Her career from 1909 to 1914 was in the United States, then in London's West End from 1915 to 1917. Adams also wrote the story on which the silent film Limousine Life (1918) starring Olive Thomas was based.
Adams's third appearance on stage was at the Knickerbocker Theatre on Broadway on April 27, 1909, playing Miss Glick in The Candy Shop. Later that year, she toured in Three Twins, as Summer Girl and Boo Hoo Tee Hee Girl. In 1911 she was Desirée in the musical The Pink Lady at the New Amsterdam Theatre, after which she went on tour with the show. She was next in Florenz Ziegfeld's A Winsome Widow (1912), at the Moulin Rouge, in New York, playing the role of Tony.

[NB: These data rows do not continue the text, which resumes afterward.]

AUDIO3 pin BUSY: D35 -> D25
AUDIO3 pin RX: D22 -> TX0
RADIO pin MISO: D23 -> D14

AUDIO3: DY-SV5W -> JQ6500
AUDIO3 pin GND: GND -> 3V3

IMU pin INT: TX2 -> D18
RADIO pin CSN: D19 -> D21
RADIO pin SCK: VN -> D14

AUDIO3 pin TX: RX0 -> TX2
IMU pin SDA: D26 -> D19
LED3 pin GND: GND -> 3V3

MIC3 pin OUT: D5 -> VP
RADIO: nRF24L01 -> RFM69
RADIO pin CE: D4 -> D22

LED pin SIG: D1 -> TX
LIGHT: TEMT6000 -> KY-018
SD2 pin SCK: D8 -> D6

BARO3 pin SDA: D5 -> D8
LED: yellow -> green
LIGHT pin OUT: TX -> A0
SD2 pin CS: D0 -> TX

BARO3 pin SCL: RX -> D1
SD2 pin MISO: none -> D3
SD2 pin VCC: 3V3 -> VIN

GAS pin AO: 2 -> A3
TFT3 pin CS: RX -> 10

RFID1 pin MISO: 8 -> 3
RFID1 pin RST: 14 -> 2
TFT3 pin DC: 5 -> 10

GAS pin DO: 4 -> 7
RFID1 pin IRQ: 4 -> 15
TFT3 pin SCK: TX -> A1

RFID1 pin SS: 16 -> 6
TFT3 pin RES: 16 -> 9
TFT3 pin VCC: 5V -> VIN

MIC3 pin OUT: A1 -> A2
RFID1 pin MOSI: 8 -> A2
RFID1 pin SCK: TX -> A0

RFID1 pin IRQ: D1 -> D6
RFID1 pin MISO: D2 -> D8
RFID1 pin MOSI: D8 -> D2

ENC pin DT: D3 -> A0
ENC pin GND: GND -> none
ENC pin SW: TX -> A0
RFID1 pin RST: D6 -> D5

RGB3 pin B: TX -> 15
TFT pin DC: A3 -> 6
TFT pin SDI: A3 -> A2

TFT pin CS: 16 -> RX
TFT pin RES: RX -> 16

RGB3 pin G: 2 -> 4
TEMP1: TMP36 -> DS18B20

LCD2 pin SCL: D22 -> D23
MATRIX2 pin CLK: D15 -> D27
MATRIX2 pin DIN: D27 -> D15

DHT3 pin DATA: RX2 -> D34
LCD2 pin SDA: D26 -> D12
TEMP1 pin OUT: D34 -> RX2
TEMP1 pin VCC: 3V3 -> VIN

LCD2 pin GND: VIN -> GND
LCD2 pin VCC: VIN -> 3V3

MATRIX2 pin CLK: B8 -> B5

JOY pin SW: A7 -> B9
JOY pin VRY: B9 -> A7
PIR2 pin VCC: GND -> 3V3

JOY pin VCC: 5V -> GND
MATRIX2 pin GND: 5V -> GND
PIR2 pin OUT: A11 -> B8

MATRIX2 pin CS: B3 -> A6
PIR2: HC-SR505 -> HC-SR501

From October 1912 she appeared in the Ziegfeld Follies of 1912, which ran until January 1913.
After Ziegfeld Follies, Adams moved to London, playing at the London Hippodrome in 1915, appearing the next year in the revue Half-Past Eight at the Comedy Theatre, and then in Charles B. Cochran's Houp La! (1916) at the St Martin's Theatre. She recorded two songs from Houp La! for the His Master's Voice label at the Gramophone Company's studios at Hayes, Middlesex, on 11 January 1917: The first of these was "Oh! How She Could Yacki Hacki Wicki Wacki Woo," accompanied by a female choir and the St Martin's Theatre Orchestra, while the second was Paul Rubens's "Wonderful Girl, Wonderful Boy, Wonderful Time", sung as a trio with Gertie Millar and Nat Ayer.